One of Pangea SI’s investment clients held a share of a major company taking a strategic decision to spend heavily on initiatives related to Carbon Capture, Usage and Storage (CCS / CCUS).
Our client did not know of any evidence for believing that a return on investment from technologies in this field will be possible, and – indeed – the company in question had not really presented a vision for economic viability. Instead, the move into CCS had framed development of the technology as an environmentally conscious move. The investor we worked with believed that if the company wished to present itself as environmentally conscious, then the only real strategy was to make steps not to produce carbon in the first place, rather than searching for ways to offset carbon emissions.
Our client’s hypothesis was, therefore, that the company it held investments in was making a bad decision.
Faced with choices about whether to adjust their portfolio (reduce investment in the company and look at alternative businesses), the client opted to do some rapid learning on CCS, and our service presented the perfect platform for doing so.
We identified multiple CCS Experts matching the client brief and the client selected four to consult with over the phone. The whole process - from receiving the request, to completing the project - took under a week. The client was able to learn everything it wanted to know without sharing its own name, its hypothesis, or directly revealing that it held investments in any particular company.

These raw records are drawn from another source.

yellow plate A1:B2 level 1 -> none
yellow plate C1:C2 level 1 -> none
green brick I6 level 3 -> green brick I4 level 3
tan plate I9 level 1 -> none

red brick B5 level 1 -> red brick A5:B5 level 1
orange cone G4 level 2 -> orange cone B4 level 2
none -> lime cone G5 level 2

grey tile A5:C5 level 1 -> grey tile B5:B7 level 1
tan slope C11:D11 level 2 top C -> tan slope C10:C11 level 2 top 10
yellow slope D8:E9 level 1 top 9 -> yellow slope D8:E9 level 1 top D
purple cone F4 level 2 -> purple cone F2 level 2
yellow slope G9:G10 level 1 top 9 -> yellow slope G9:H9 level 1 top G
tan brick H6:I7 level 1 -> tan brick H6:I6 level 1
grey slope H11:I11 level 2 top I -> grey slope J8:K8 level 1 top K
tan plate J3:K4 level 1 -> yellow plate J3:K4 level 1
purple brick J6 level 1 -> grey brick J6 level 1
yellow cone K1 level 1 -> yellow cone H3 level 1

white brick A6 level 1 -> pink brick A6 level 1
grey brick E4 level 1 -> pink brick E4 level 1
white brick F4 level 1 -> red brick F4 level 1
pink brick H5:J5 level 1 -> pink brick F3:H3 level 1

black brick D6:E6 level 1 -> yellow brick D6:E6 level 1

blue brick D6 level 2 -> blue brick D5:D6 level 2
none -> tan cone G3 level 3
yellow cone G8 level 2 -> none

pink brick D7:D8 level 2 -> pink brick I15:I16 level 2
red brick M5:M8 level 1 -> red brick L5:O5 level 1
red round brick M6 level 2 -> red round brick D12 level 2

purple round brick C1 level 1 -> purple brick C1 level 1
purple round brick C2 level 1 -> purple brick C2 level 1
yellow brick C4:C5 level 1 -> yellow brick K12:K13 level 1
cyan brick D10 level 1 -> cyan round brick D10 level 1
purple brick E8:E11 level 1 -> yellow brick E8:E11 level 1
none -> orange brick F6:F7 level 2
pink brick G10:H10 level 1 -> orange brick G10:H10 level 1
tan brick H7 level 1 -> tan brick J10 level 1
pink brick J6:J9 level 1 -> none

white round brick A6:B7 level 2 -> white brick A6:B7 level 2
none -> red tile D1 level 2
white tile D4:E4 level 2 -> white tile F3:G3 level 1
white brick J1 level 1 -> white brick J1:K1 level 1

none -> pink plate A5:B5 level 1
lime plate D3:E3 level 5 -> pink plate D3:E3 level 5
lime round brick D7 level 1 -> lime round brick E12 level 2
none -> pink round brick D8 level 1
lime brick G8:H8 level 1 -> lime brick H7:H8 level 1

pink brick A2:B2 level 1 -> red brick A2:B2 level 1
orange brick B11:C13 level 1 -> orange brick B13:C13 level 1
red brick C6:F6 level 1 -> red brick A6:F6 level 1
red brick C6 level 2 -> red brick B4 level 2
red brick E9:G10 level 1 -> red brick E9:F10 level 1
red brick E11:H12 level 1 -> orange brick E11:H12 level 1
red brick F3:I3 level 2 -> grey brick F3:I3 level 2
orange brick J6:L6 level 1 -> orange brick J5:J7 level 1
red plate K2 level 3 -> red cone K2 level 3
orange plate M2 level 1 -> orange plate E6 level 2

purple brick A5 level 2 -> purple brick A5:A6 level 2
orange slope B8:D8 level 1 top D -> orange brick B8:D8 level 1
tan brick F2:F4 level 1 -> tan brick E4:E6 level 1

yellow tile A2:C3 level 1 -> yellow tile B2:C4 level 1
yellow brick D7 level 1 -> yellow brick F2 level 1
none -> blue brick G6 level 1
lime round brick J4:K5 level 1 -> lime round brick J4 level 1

Open-ended questions, and an open-minded approach were key. The client was fastidious in ensuring that it approached their enquiries from an unbiased perspective, genuinely hoping to learn about CCS. This enabled more information to be gathered, and more possibilities to be uncovered than if a particular agenda had been pushed.
….After the consultations, the client told us that two Experts had agreed with the hypothesis, and various negative scenarios were discussed in depth. However, two other consultations provided opposite analysis: firstly, the likelihood of medium-term implementation and enforcing of Carbon Tax regulation in a couple of the company’s key locations meant CCUS investment was an inevitable upcoming spend. Secondly, despite disproportionate press attention, the company had positions in several other areas that suggested its long term was stable enough for it not to be a concern, regardless of whether CCS investment was a good thing or not. Lastly, the growing opportunities for using the carbon and monetising that (the ‘U’ in CCUS) had both future financial potential and generated significant enough interest to be of value from a corporate branding perspective.
Our client remains on the fence about CCUS. Nonetheless, in just a few hour-long telephone consultations through Pangea SI’s service, it was able to make the informed decision to hold on to its investments and monitor the situation on a regular basis.